The replacement of Sinclair's editor meant that it was not possible to use the 128K Spectrum ROM's full-screen BASIC editor. No compiler was available for Beta BASIC code and existing Sinclair BASIC compilers such as HiSoft BASIC could not handle the extended keywords and facilities of Beta BASIC.

Another remaining Sinclair BASIC limitation was that only single-letter variable names could be used for strings, arrays and other types.

Very few other 8-bit BASICs included support for structured programming; the most widely used of these was BBC BASIC. Beta BASIC named procedures did not need to be called with the PROC keyword like in BBC BASIC and thus became new language keywords, allowing the language to be extended in itself. However, BBC BASIC was considerably quicker - the fastest BASIC interpreter of the time. Beta BASIC was not especially fast, though it included faster replacements for particularly slow ROM routines, such as the circle and arc drawing code.

==Versions==
- BetaBasic V1.0 - 1983
- BetaBasic V1.8 - 1984
- BetaBasic V1.9 - 1984
- BetaBasic V3.0 - 1985
- BetaBasic V3.1 - 1985
- BetaBasic V4.0 - 1987
Special versions were produced for users of Interface 1 and the ZX Microdrive, and subsequently for those with the Opus Discovery, DISCiPLE and PlusD disk interfaces as well.
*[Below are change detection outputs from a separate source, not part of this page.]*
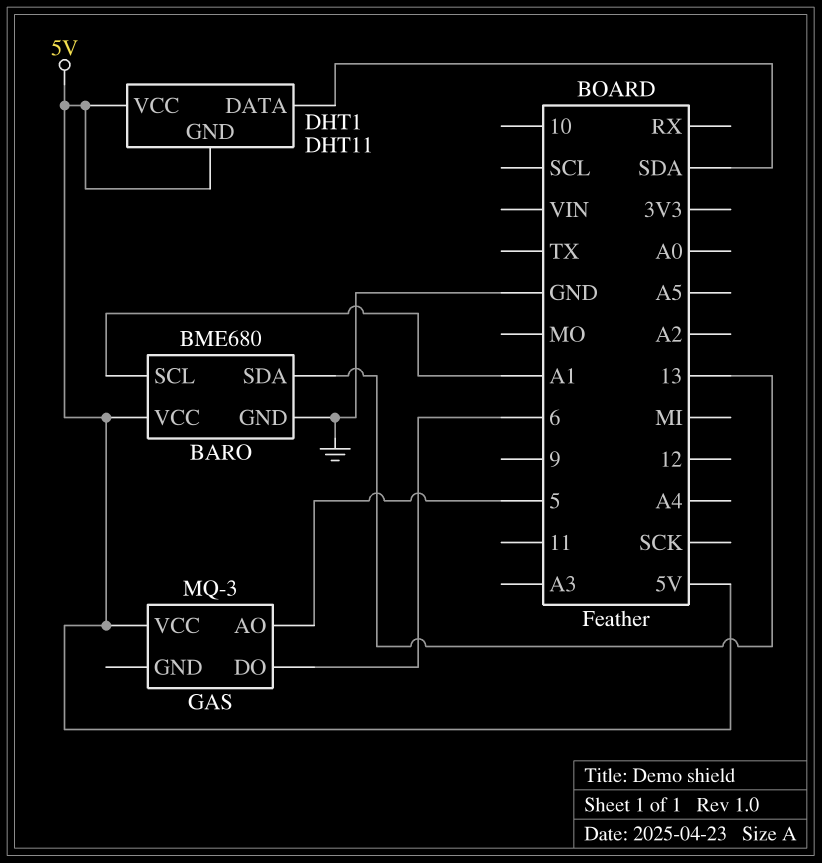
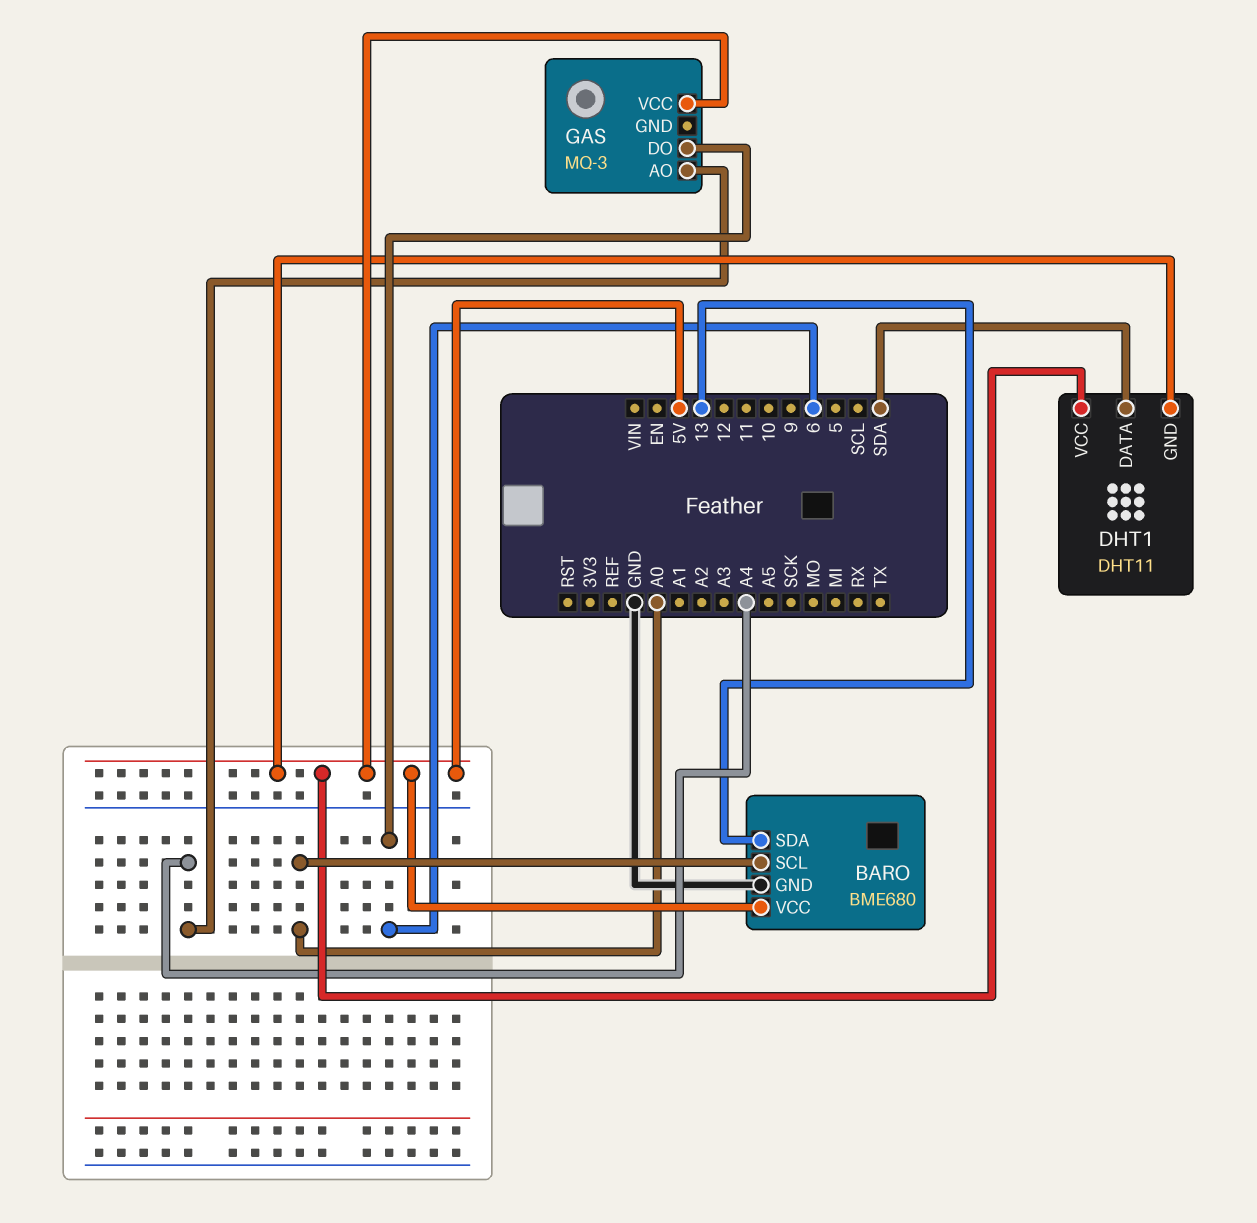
BARO pin SCL: A1 -> A0
GAS pin AO: 5 -> A4

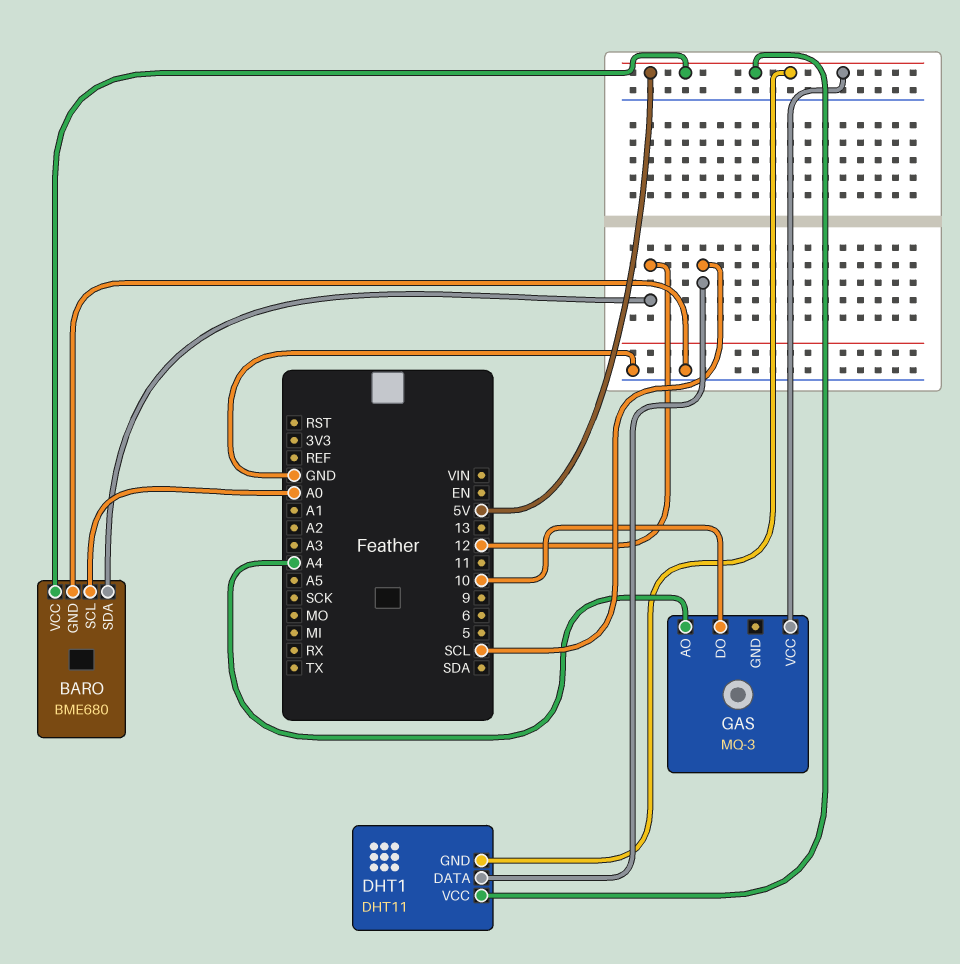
BARO pin SDA: 13 -> 12
DHT1 pin DATA: SDA -> SCL
GAS pin DO: 6 -> 10

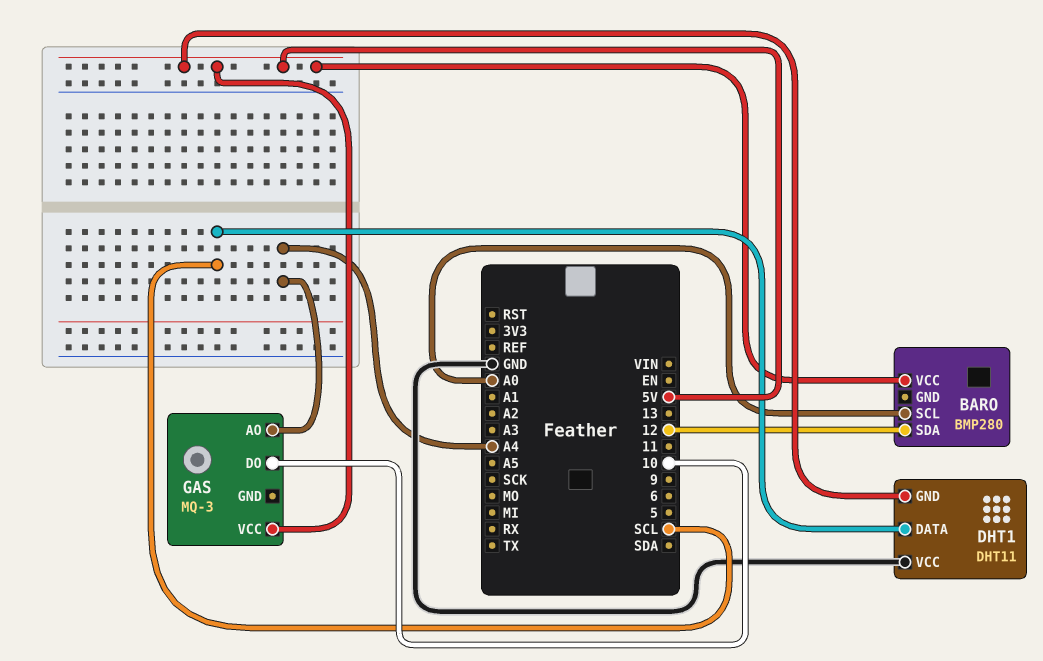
BARO: BME680 -> BMP280
BARO pin GND: GND -> none
DHT1 pin VCC: 5V -> GND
A version for the Amstrad Spectrum +3 was also under consideration for a while, but Wright discarded the project.

== Subsequent development ==
During the development of their sophisticated new successor to the Spectrum, the SAM Coupé, Alan Miles and Bruce Gordon of Miles Gordon Technology approached BetaSoft and contracted Wright to provide the BASIC for the new machine. He provided a complete BASIC interpreter which drew extensively upon Beta BASIC but was differently structured, as this was a language in its own right and had no Sinclair ROM to call upon or work around. SAM BASIC was largely compatible with Beta BASIC and operated in a very similar manner, except for areas where the SAM hardware was significantly different, such as the SAM's screen and extended memory. BetaSoft later released an extension to SAM BASIC, named MasterBASIC.